In patients who present within 8 hours of the overdose, the INR and serum creatinine should be measured about 24 hours after the overdose or when treatment with the antidote is complete. Patients with normal values can be discharged. For patients presenting after 8 hours, the INR and serum creatinine should be measured after completion of treatment and at 48 hours after overdose. Patients should remain in hospital until it is clear that the tests are not dangerously abnormal and the values are returning towards normal.
If a combination of paracetamol and dextropropoxyphene has been ingested, naloxone should be given intravenously in an initial dose of 0.8-2 mg and repeated at 2-3 min intervals up to a total of 10 mg if necessary. If this combination is taken with alcohol, then death from respiratory depression may occur rapidly.

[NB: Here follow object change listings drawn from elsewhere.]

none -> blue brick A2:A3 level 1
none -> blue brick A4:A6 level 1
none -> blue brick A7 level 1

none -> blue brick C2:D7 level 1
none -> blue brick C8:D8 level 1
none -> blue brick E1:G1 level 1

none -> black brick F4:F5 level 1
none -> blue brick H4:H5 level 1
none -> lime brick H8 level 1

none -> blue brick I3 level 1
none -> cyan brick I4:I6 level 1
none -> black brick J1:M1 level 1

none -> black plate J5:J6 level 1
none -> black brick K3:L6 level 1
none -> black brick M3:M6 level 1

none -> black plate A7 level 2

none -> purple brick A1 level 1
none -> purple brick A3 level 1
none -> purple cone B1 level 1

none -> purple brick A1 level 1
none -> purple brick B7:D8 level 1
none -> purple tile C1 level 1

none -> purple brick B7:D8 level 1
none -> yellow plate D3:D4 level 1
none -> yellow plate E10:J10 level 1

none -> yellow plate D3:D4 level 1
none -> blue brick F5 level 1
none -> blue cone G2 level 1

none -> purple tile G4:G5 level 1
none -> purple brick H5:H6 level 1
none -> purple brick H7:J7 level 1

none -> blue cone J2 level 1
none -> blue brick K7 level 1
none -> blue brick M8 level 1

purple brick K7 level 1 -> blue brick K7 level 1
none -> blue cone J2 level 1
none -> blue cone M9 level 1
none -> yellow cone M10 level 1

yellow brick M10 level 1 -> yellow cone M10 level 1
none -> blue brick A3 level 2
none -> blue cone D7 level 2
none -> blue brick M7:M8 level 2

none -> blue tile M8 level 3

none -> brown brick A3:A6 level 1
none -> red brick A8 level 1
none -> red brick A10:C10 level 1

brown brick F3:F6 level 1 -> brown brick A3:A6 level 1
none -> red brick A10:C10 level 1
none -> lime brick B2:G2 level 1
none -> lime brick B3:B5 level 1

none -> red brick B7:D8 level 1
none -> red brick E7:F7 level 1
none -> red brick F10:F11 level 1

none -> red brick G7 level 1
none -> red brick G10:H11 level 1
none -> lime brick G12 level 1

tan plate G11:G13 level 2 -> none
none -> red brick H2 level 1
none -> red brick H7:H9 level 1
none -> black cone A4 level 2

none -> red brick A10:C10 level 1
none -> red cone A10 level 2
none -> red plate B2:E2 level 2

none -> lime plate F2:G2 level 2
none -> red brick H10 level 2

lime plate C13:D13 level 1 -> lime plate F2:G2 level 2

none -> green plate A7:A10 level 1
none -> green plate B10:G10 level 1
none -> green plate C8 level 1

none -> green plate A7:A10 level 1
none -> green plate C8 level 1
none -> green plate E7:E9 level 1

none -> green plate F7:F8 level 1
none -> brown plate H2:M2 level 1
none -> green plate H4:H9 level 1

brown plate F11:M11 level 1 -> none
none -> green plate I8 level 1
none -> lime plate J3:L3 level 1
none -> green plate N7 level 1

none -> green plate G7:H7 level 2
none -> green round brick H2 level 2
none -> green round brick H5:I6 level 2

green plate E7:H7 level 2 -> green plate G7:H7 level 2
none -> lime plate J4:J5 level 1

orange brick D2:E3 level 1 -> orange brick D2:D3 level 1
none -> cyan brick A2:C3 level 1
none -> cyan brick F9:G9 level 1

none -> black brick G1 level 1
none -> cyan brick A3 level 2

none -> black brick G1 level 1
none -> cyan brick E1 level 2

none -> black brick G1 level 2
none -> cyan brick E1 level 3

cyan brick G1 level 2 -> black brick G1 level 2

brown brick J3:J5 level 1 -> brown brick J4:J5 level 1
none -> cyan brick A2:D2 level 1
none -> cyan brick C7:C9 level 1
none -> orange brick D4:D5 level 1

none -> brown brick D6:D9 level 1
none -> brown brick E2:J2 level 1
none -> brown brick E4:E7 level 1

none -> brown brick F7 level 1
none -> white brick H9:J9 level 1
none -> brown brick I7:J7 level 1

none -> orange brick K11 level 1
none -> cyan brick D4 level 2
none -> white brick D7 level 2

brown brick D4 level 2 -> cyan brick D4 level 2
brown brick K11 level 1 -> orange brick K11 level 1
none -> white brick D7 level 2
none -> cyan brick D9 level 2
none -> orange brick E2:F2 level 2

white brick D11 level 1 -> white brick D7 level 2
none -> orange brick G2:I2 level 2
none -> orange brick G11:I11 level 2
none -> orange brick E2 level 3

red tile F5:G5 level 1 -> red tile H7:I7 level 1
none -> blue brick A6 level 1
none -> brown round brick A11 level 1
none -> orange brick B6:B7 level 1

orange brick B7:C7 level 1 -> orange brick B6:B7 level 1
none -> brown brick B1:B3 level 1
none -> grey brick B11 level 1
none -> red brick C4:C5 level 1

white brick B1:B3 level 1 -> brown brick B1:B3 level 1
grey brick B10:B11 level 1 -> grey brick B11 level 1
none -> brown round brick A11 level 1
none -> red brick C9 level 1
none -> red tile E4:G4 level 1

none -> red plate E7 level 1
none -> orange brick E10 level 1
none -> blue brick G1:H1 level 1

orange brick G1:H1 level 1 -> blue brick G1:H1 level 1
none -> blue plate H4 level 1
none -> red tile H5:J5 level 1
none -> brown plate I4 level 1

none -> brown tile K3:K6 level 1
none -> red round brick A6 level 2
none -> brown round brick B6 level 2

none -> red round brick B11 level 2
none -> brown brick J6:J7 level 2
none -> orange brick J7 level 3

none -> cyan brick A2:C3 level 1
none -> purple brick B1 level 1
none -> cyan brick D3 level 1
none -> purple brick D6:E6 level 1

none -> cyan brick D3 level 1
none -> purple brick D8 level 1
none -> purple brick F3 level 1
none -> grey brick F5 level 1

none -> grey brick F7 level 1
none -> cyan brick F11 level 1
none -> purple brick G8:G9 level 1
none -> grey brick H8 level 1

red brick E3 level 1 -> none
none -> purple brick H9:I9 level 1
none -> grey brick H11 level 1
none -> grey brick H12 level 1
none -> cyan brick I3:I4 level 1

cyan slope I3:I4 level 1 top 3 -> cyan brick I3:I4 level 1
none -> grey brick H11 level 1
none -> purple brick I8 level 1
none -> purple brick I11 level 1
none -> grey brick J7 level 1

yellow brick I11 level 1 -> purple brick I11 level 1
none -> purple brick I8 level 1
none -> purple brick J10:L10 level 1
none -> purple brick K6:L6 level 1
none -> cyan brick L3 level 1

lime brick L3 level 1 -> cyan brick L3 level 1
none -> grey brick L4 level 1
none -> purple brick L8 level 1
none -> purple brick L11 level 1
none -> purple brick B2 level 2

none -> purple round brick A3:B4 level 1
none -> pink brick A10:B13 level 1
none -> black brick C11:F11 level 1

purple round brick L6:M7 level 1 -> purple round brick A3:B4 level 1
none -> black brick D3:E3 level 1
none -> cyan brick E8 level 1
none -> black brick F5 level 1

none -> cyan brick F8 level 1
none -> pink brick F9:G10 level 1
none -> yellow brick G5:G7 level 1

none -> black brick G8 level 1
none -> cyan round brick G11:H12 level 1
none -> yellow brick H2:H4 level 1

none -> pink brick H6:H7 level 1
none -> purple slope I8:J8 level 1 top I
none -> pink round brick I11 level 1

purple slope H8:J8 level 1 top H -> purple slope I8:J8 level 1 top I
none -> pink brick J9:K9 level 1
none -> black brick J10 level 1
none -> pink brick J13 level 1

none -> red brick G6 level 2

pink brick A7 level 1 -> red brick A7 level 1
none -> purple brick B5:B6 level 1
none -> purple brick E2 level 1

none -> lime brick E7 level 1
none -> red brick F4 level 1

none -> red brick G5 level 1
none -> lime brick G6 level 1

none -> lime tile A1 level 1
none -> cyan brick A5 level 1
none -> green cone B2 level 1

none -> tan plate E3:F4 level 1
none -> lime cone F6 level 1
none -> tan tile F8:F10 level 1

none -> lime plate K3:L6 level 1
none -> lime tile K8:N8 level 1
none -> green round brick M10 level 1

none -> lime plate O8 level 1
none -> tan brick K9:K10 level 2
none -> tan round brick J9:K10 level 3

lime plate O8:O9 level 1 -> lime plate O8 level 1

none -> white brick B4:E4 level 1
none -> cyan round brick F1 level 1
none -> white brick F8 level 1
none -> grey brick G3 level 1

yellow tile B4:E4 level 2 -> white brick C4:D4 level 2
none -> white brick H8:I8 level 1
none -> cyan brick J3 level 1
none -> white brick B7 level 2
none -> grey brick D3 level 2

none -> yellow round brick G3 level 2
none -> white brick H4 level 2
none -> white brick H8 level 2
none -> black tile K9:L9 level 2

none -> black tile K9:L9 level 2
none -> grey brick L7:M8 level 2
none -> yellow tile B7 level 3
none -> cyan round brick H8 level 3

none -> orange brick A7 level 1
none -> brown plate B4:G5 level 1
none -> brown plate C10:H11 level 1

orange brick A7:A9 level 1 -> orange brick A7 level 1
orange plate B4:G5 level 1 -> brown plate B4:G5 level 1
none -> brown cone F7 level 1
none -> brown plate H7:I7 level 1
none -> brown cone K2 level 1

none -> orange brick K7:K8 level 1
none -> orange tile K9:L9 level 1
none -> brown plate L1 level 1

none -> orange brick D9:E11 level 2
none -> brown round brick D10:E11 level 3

In patients who present after 16 hours it is important to monitor and maintain fluid and electrolyte balance and glucose levels and to monitor for signals of encephalopathy. Haemorrhage should be treated with fresh frozen plasma. Patients with incipient or established hepatic failure may be candidates for haemoperfusion or liver transplantation. Those who develop severe hepatic damage and then recover do not develop long-term sequelae and can be treated with normal therapeutic doses of paracetamol. Non-steroidal anti-inflammatory
Self-poisoning with NSAIDs has increased, particularly as ibuprofen is available without prescription. Overdoses will produce a variety of effects including nausea, vomiting, headache, tinnitus and gastrointestinal bleeding. Severe poisoning causes widespread metabolic abnormalities, hepatic and renal damage, and convulsions occur with mefenamic acid. Treatment is with gastric lavage leaving 50 g activated charcoal in the stomach, oral activated charcoal 50 g every 4 hours, intravenous cimetidine 200- 600 mg 6-hourly and diazepam for convulsions.
Opiates produce respiratory depression leading to coma. Pin-point pupils are seen. Naloxone 0.8-2 mg i.v. is a competitive antagonist but, as it is short -acting, repeated injections may be required.